Ekonomi Sri Lanka sendiri tumbuh sebesar 3,3 persen tahun lalu dan bank sentral saat di bawah kepemimpinan Gubernur sebelumnya yakni Ajith Nivard Cabraal bahkan telah memperkirakan pertumbuhan sebesar 5,5 persen untuk 2022 baru-baru ini pada awal Januari. Namun, angka tersebut langsung direvisi sehingga turun menjadi 1 persen pada bulan April.
2. Bantuan dari negara lain untuk Sri Lanka tak kunjung terealisasi

Perdana Menteri Ranil Wickremesinghe, yang sekarang bertindak sebagai presiden, mengatakan awal bulan ini bahwa ekonomi diperkirakan akan berkontraksi sebesar 4 sampai 5 persen. Upaya mencari dana talangan dari sejumlah negara seperti India dan China juga urung terlaksana imbas krisis dalam negeri yang membuat kreditur khawatir untuk menggelontorkan dananya.
Sampai saat ini, tidak ada kemajuan dalam upaya pertukaran mata uang senilai 1 miliar dolar AS dengan Reserve Bank of India atau Bank Sentral India. China juga tidak mengkonfirmasi upaya swap mata uang dengan Sri Lanka senilai 1,5 miliar dolar AS.
3. Bank Sentral Sri Lanka sebut pembahasan dana talangan dengan IMF terhenti

Kabar buruk bahkan tak berhenti menimpa Sri Lanka. Gubernur Bank Sentral Weerasinghe yang baru ditunjuk sebagai orang nomor satu di bank sentral setempat pada April lalu, mengatakan upaya pembicaraan tingkat atas dengan IMF tentang dana talangan bernilai miliaran dolar telah terhenti.

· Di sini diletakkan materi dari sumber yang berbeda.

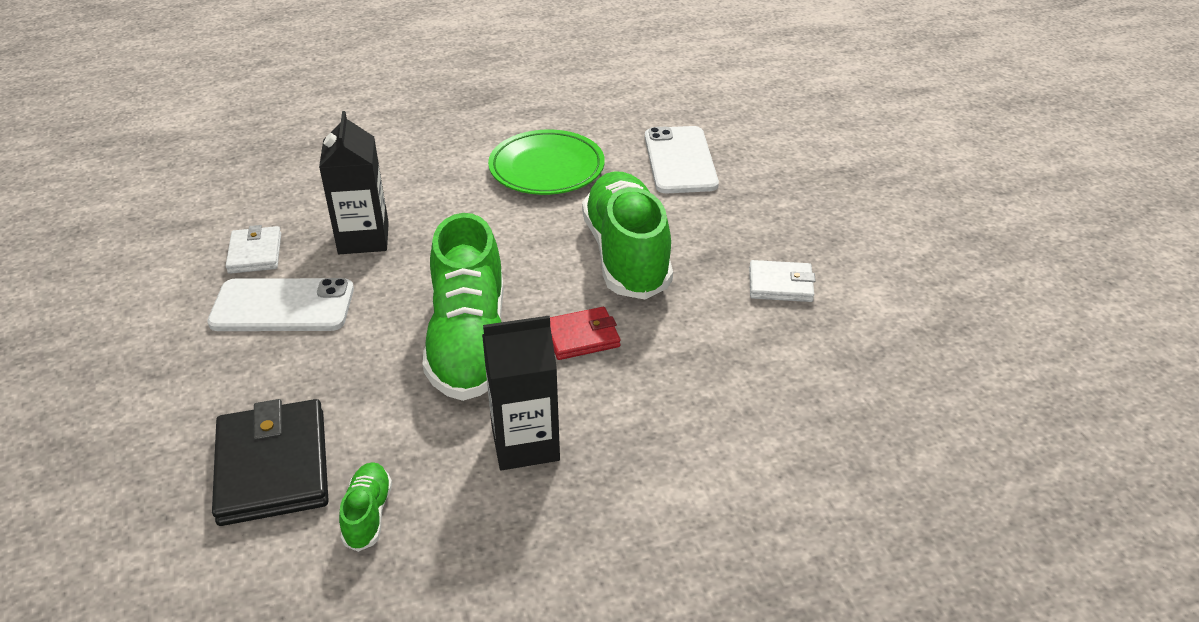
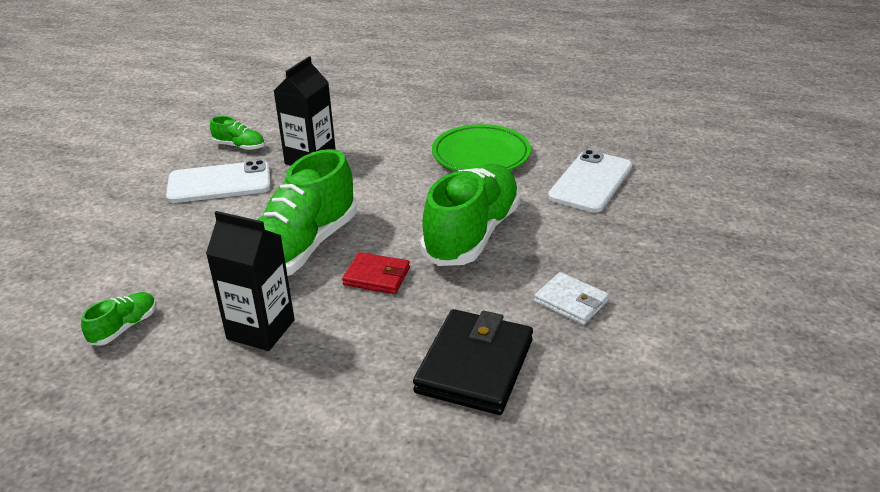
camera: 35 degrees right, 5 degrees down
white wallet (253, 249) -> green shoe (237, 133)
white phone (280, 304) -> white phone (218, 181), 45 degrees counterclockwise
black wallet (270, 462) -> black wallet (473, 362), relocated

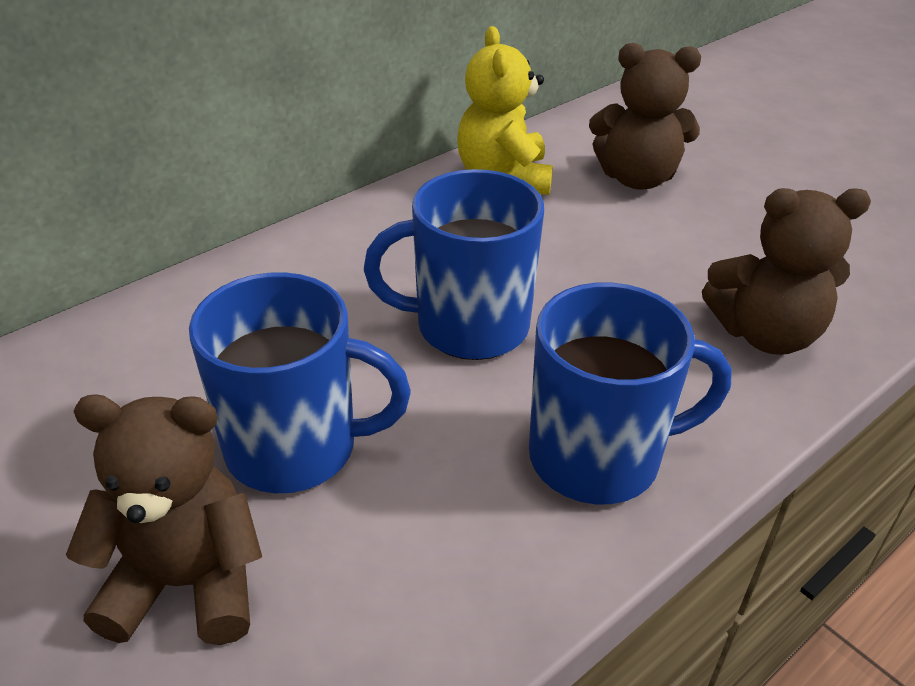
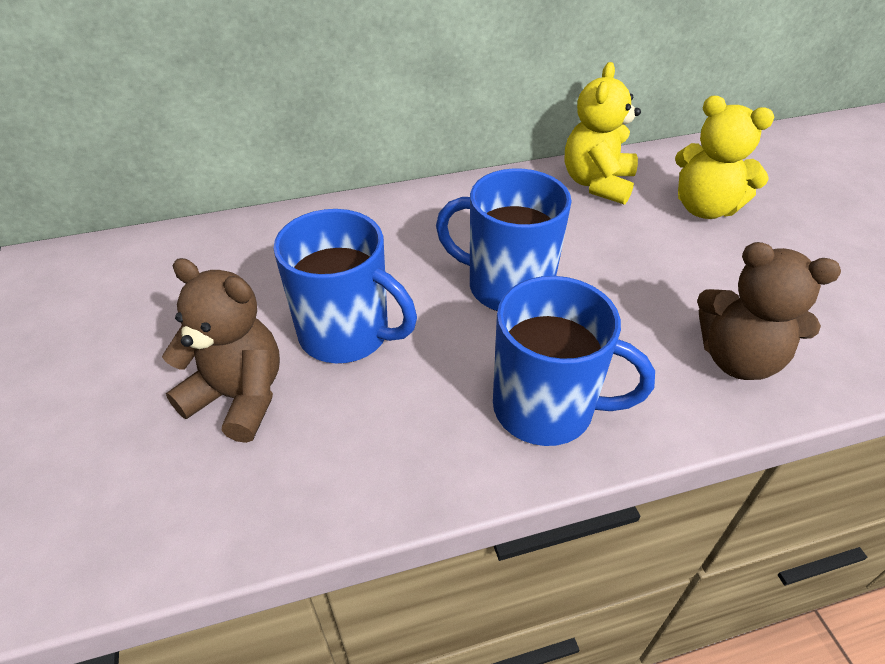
camera: 25 degrees right, 5 degrees up
brown teddy bear (645, 116) -> yellow teddy bear (724, 157)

Batalnya diskusi dengan IMF adalah tak lain imbas dari tak kunjungnya diciptakan sebuah struktur pemerintahan yang solid di dalam negeri.
"Pemerintahan yang stabil sangat penting untuk mengamankan pembiayaan jangka pendek dari negara lain dan lembaga multilateral untuk pembayaran impor seperti bahan bakar, obat-obatan dan pupuk," katanya.